3. Number of Experts Used to Establish the Ground Truth for the Test Set and Qualifications:
- Number of Experts: Not explicitly stated. The document mentions "the surgical pathology examination result" as part of the ground truth, which implies expert pathology review.
- Qualifications of Experts: The document explicitly mentions "surgical pathology examination result" as part of the ground truth. This indicates that pathologists, likely with relevant experience, were involved. However, specific qualifications (e.g., years of experience, board certification) are not provided.
4. Adjudication Method for the Test Set:
- The document does not explicitly describe an adjudication method (such as 2+1 or 3+1) for the test set. It mentions "surgical pathology examination result" as part of the ground truth.
5. If a Multi-Reader Multi-Case (MRMC) Comparative Effectiveness Study Was Done, and Effect Size:
- Yes, an MRMC comparative effectiveness study was done. The document states: "The intended use of the AmCAD-UT® Detection 2.0 was validated in a clinical (MRMC) study."
- Effect Size: The document states that the study "demonstrated that the physician reading thyroid nodule sonography images with the assistance of AmCAD-UT® Detection 2.0 can enhance their ability in analyzing the sonographic characteristics and has led to a significant increase in effectiveness of making clinical judgment." However, it does not provide a specific quantitative effect size (e.g., percentage improvement in AUC, sensitivity, or specificity) of how much human readers improve with AI vs. without AI assistance.
6. If a Standalone (i.e., algorithm only without human-in-the-loop performance) Was Done:
- Yes, standalone performance testing was done. The document states: "AmCad BioMed Corporation has conducted standalone and clinical reader performance studies to validate and assess the performance of the AmCAD-UT® Detection 2.0 for its intended use. The standalone studies include the detection accuracy testing, reproducibility testing, and algorithm stability testing."
7. The Type of Ground Truth Used:
- The ground truth used for performance studies included:
- Region of Interest (ROI) definition.
- Presence of each sonographic characteristic (hyperechoic foci, echo-pattern, echo-texture, and anechoic areas).
- Surgical pathology examination result.
8. The Sample Size for the Training Set:
- The document does not provide information regarding the sample size used for the training set.

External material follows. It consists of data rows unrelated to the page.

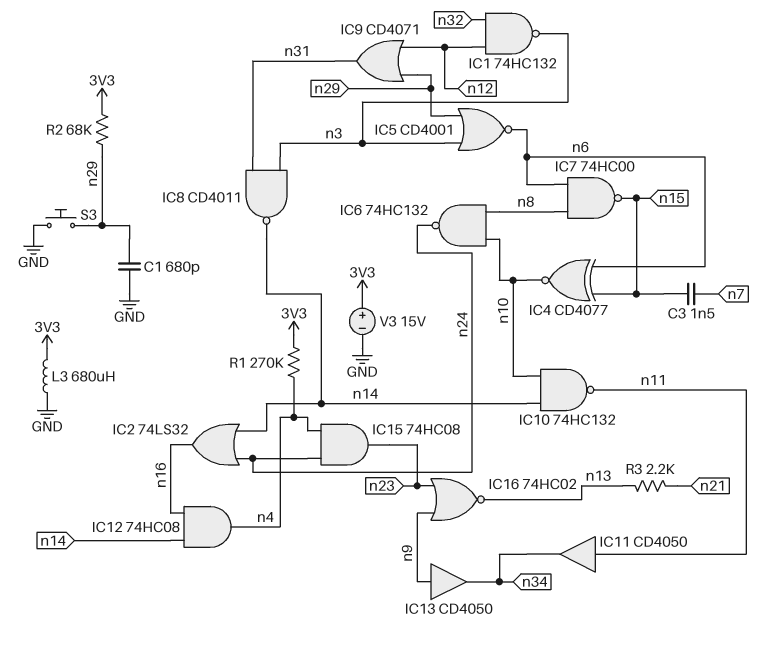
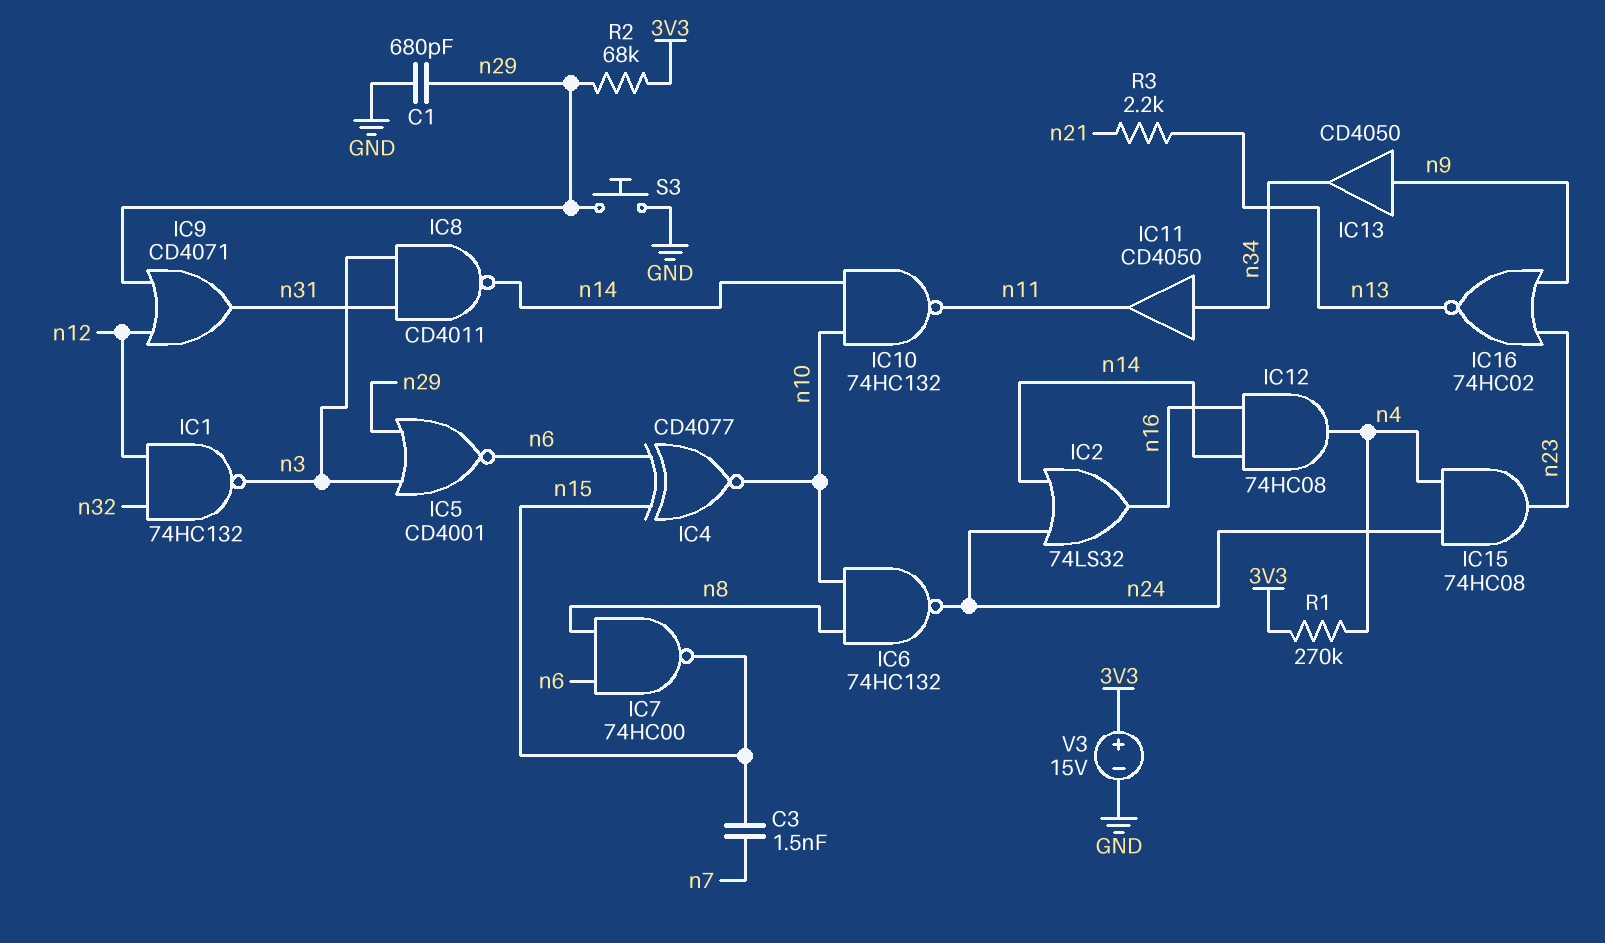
IC11: buffer CD4050 (in n11, out n34) -> buffer CD4050 (in n34, out n11)
L3: 680uH (3V3, GND) -> none

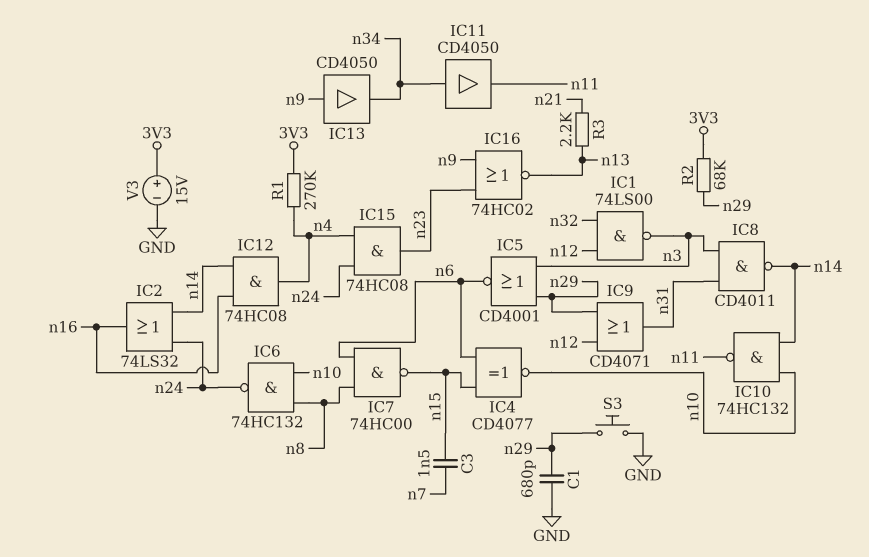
IC1: NAND 74HC132 (in n12, in n32, out n3) -> NAND 74LS00 (in n12, in n32, out n3)

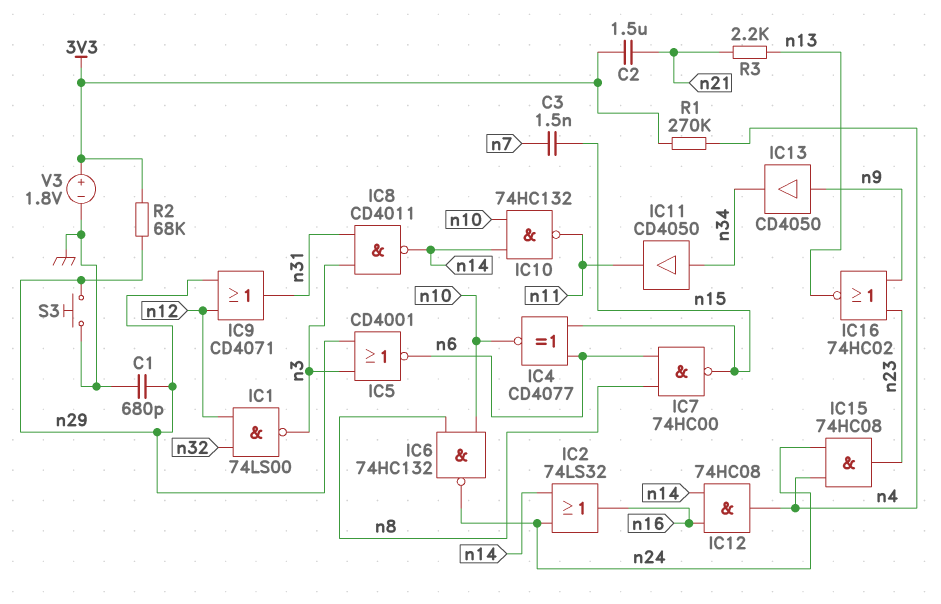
C2: none -> 1.5uF (3V3, n21)
V3: 15V (plus 3V3, minus GND) -> 1.8V (plus 3V3, minus GND)

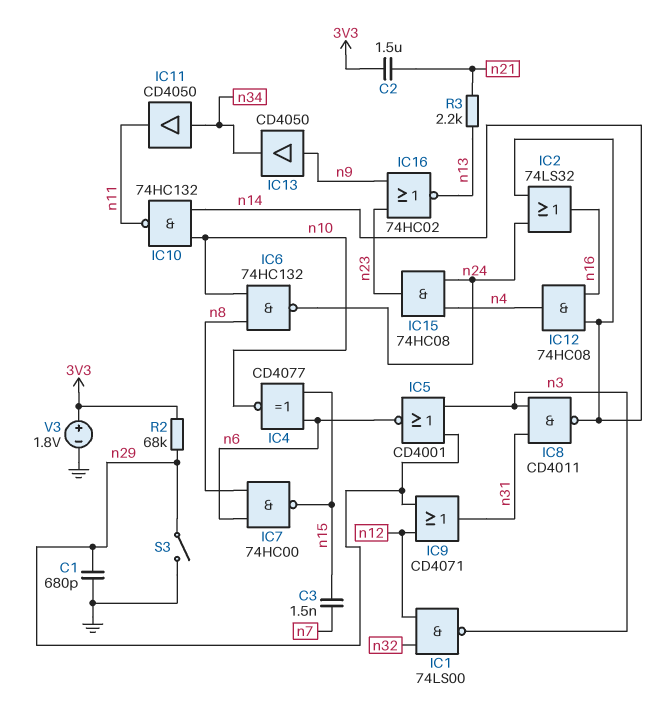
R1: 270k (3V3, n4) -> none
S3: button (GND, n29) -> switch (GND, n29)

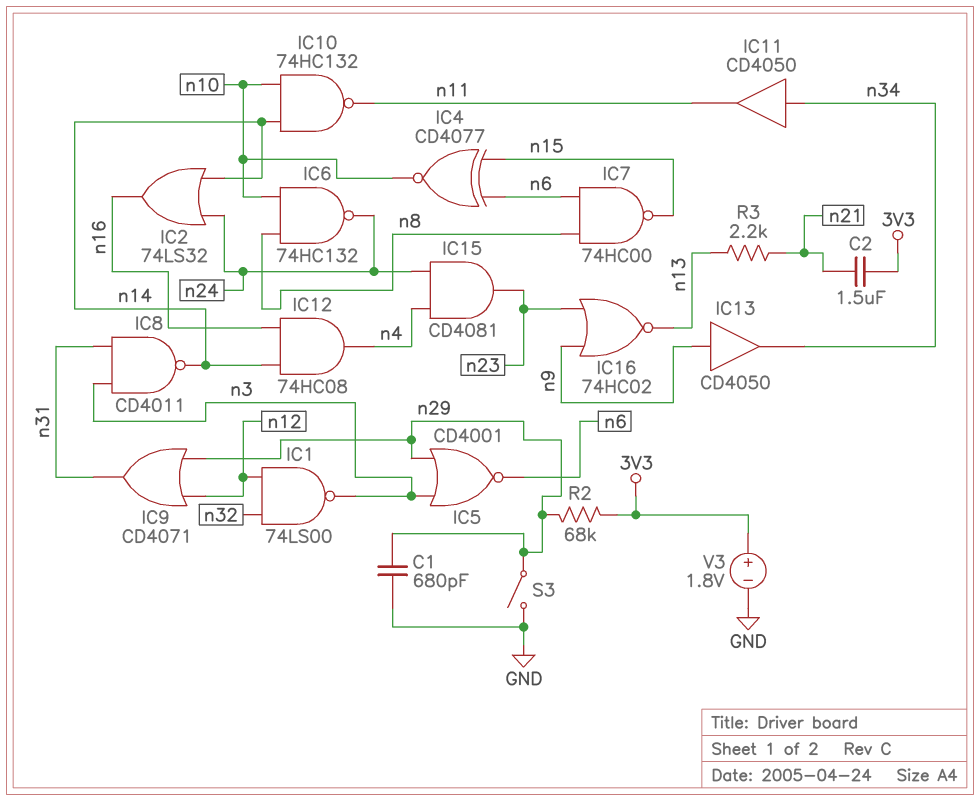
C3: 1.5nF (n7, n15) -> none
IC15: AND 74HC08 (in n4, in n24, out n23) -> AND CD4081 (in n4, in n24, out n23)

9. How the Ground Truth for the Training Set Was Established:
- The document does not explicitly describe how the ground truth for the training set was established. However, given that the "surgical pathology examination result" and evaluation of sonographic characteristics are used for performance studies, it is reasonable to infer a similar process would be used for training data, likely involving expert review and pathology confirmation.